OUR VISIT TO INDIA

SEWA

It is early morning in India. Long before the city wakes up, women are already at work – sorting waste, stitching garments, preparing goods in their homes. Their labour keeps families and cities running, yet for generations it has gone unseen.

This is where Self Employed Women’s Association (SEWA) begins. The organisation was founded in 1972 by Ela Bhatt, and was built on a simple but radical idea: women in the informal economy are workers – and they matter. At the time SEWA had just 50 members. Today, more than 3.78 million women are part of it.

From invisible work to recognised lives

In India, 93% of workers are employed in the informal economy. Sixty percent of them are women. Most work from their homes or on the margins of cities, without contracts, social protection, or recognition. SEWA changes this – not by speaking for women, but by organizing with them.
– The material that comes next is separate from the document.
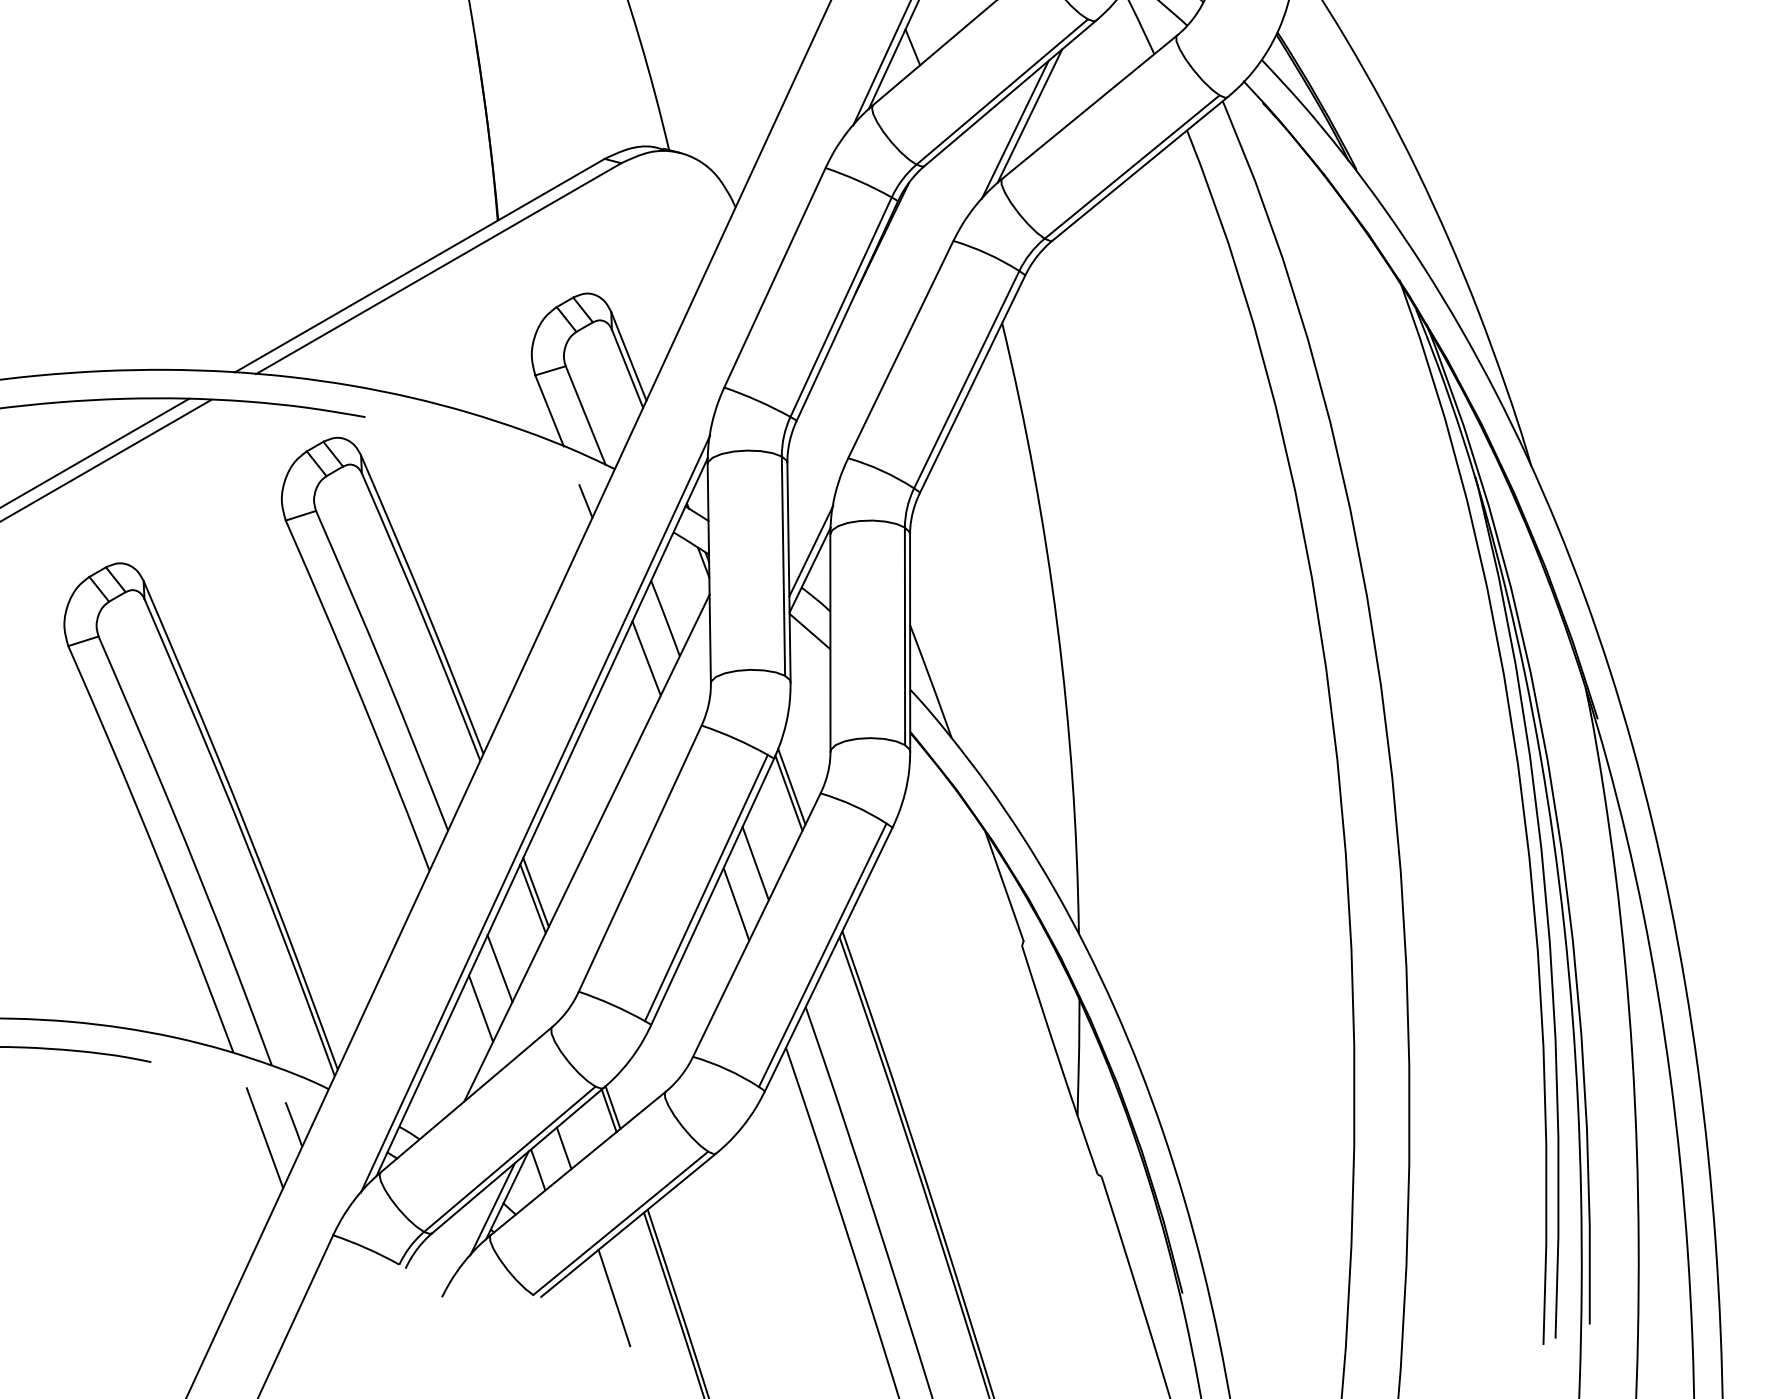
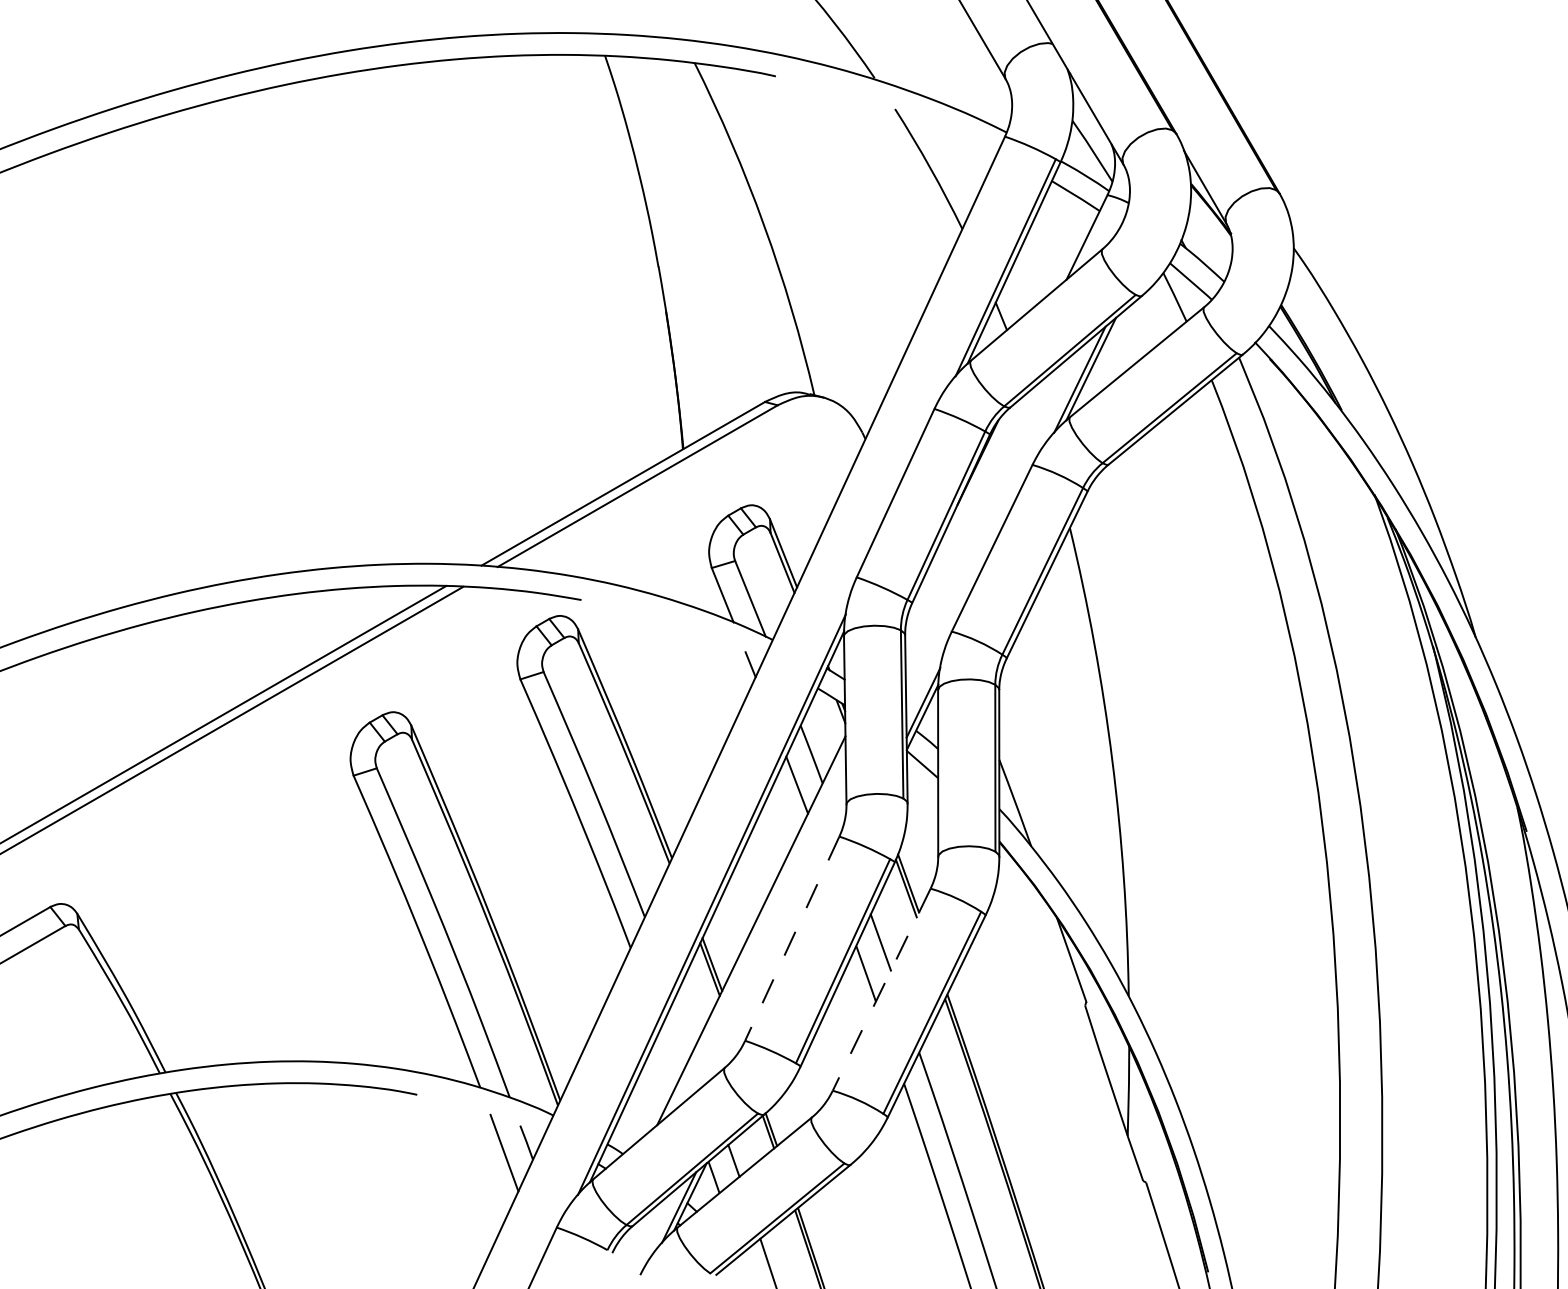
line: (640, 859) -> (792, 939), solid -> dashed
line: (756, 926) -> (881, 990), solid -> dashed
line: (499, 967) -> (684, 1022), removed
line: (480, 1008) -> (669, 1053), removed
Membership in SEWA is not symbolic. Every member is an owner. Through SEWA, women receive an identity card that recognizes them as workers, opening doors to health care, childcare, housing support, pensions, and insurance. For many, this is the first time the state has ever acknowledged their existence as economic actors.

But the impact goes deeper than services. It is about belonging. About hearing, often for the first time: “You are not alone.”

Small savings. Big change.

During our project visit, we met young women whose lives tell the long story of SEWA’s impact.

One of them, 22 years old, spoke about her mother. Every day, her mother saved just one rupee. At the end of the month, it was 50 rupees – placed in a SEWA bank account in her own name. It was not the amount that changed their lives. It was the habit, the control, and the confidence.

SEWA’s cooperative bank has proven what many systems long denied: even the poorest women are bankable. All members are shareholders. All receive dividends. Assets are built in women’s names.

“Asset building in the name of women is the surest weapon in the fight against poverty.”

When one woman rises, families rise with her

Another story stayed with us. A young woman working with SEWA’s waste recyclers told us about her mother, who used to pick waste at a dump site. Her father struggled with alcohol. Her mother woke up before dawn, working so her children would not have to.

When she joined SEWA, everything began to shift. She started saving. She received training. Slowly, she moved from the dump site to becoming a leader for other waste pickers. Her children grew with her.

Today, one sibling is a nurse, another studies in college, and her brother works as a technician. The daughter now walks door to door, encouraging women to organize themselves and join SEWA.

“Without SEWA, I would have worked at the dump site, SEWA enabled my mother – and us – to see a wider world.”

Collective strength in Bhavnagar

In Bhavnagar, SEWA’s work shows what collective organisation looks like in practice.

Women who once worked alone in their homes now work together. They have access to better tools and equipment, increasing productivity and income. They know the value of their materials and can negotiate with contractors instead of being cheated. Leadership training, knowledge of rights, health check-ups, and greater mobility have expanded not only their incomes, but their horizons.

So far:

  • 12,000 women have been organized

  • 3,000 women have received training

  • Knowledge centres support around 40 children every day

Impact that goes beyond income

The impact of SEWA is not measured only in numbers.

It is seen in women who recognize themselves as workers. In groups that speak with confidence and collective voice. In financial autonomy, savings, and wealth creation.

It is seen in children who stay longer in school. In women who become decision-makers in their own homes. In communities where hierarchy slowly gives way to dignity.

Looking ahead

SEWA’s vision is to formalize the informal economy, working with partners such as the International Labour Organization (ILO).

The future priorities are clear: reach more women, strengthen education and capacity building, build financial literacy, and increase resilience – including to climate change.

As SEWA enters its next chapter, the message from its members is simple and powerful:
Raise our aspirations. Clean our sky. Join hands in the fight against poverty.

SEWA shows that when women are given voice, visibility, and validity, they don’t just change their own lives – they change society from the ground up.